Speaking the Same Language – Advocacy Group Lauds Wyckoff Hospital’s Translation Services

Wyckoff Heights Medical Center
earned high marks from
Make the Road New York this month in a comprehensive
report showing that the availability of language assistance is improving
throughout New York City
hospitals.

“Translation
and interpretation services help people stay healthy whether you are in a
pharmacy, clinic, or hospital setting,” said
Theo Oshiro, a health advocate with Make the Road New York. “Things are improving
significantly at city hospitals with more interpreters and speedy services. We
have seen huge improvements at Wyckoff
hospital since we first started monitoring the quality of their language access
services in 2002.”

Make the Road members, assisted by the Korean
Community Services and the New York Immigration Coalition, surveyed over six
hundred limited English proficient (LEP) patients in public and private
hospitals in the city and found that 64 percent received assistance in their
native language, compared with 29 percent before 2006. In the Make the Road
Study, 70 percent of patients said they talked to Wyckoff Hospital
staff in Spanish at their last appointment. Fifty percent of patients reported
communicating with bilingual hospital staff, twenty percent said they
communicated through an interpreter provided by the hospital, 26 percent said
they communicated through a telephonic device, and 30 percent said they relied
on a family member or friend for interpretation. Thirty-four percent of patient
respondents said they knew that the hospital provided free translation
services.

“Our
biggest challenge is letting the patient know the services are here so they can
take advantage of them,” said Kathleen Kernizan, director of Public Affairs at Wyckoff Hospital. “They don’t have to pay for an
interpreter, wait for a long time or bring a family member to receive
interpretation services.”

Wyckoff Heights
Medical Center
instituted a translation services
program in February 2003 following a
MRNY survey concerning language
services and complaint filed with the State Attorney General’s Office of Civil
Rights regarding the violation of patient rights. Wyckoff Hospital
was one of the first sites
Make the Road approached.

“We didn’t
have guidelines per se, so we got a list of volunteer interpreters and had the
language line in place,” said Lizette Hernandez, Language Assistant Coordinator
at Wyckoff Hospital. “It was just a matter of
getting the list of interpreters out and tying together administrative fronts.”
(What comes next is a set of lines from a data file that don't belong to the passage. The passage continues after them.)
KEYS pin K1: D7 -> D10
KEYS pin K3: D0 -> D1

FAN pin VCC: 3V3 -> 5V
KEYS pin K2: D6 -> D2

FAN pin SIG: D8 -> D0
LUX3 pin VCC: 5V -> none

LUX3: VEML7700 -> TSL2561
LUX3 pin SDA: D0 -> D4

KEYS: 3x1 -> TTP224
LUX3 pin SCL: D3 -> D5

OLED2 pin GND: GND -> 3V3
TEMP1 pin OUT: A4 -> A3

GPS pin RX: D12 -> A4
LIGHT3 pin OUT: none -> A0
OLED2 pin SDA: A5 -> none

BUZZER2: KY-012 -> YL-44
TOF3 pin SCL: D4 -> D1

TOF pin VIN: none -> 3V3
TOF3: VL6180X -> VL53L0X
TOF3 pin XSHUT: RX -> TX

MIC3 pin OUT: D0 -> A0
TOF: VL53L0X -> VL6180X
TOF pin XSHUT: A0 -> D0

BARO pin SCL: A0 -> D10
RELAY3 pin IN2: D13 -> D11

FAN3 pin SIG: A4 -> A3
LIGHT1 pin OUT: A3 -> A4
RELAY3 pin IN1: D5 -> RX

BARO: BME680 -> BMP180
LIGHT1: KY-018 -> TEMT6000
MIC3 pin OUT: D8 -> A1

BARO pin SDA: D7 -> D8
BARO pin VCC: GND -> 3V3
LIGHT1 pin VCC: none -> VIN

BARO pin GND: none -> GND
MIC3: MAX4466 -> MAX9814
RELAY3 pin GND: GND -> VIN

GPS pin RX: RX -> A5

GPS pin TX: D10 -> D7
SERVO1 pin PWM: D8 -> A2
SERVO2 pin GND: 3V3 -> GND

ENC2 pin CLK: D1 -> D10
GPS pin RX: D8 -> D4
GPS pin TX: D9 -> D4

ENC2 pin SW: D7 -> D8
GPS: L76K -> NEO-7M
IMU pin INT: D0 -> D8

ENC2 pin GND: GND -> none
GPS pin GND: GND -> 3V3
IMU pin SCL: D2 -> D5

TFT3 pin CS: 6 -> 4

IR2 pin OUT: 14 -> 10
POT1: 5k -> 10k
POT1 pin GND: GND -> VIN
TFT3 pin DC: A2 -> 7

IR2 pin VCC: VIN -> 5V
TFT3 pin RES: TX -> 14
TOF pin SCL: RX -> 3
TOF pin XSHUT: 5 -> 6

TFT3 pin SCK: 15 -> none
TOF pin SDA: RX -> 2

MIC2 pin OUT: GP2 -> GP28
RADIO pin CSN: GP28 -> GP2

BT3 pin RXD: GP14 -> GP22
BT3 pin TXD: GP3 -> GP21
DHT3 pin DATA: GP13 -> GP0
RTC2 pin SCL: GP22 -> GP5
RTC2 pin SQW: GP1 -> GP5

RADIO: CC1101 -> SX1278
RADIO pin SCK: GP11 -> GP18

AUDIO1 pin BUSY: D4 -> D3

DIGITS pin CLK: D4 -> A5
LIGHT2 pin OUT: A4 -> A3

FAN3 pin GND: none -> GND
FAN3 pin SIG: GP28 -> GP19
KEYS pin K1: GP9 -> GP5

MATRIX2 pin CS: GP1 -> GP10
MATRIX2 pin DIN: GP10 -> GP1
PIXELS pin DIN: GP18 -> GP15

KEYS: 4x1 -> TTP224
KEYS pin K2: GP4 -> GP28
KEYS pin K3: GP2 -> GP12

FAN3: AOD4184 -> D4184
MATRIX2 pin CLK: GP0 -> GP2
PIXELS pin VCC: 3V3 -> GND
Wyckoff hired two full-time administrators
to coordinate language services identified 30 staff members for updated and
extensive training in medical terminology in Spanish, Polish, Italian, Romanian
and American Sign Language. A new director of Patient Relations was hired in
January this year to further improve patient services, particularly reducing
wait times in the emergency room, adding signage in multiple languages in the
hospital’s corridors, and expanding one on one bilingual counseling during a
patient’s hospital stay.

“Relatives
would have to take days off from school to help translate,” said Joann Purcell,
director of Patient Relations at Wyckoff
Hospital
. “Now, with the
retraining of staff, the number of relatives coming in are going down.”

According
to Wyckoff staff members,
Make the Road
has helped the hospital provide feedback during its reorganization of patient
services, particularly reports that show what services are provided in other
hospitals and what services Wyckoff
has that other hospitals do not. Kernizan noted that few hospitals provide
services for Korean-Americans or Haitian Creole-Americans in their native
languages.

Make the Road members are pleased that Wyckoff has been able to
help patients better community with their doctors over care and receive
counseling from bilingual staff members during their stay, which will help
patients open up more about their medical ailments and receive the proper
treatment.

“While
there is still room for improvement at Wyckoff,
the hospital deserves credit for the significant improvements that they have
made to ensure access to limited English proficient patients,”
Oshiro
said.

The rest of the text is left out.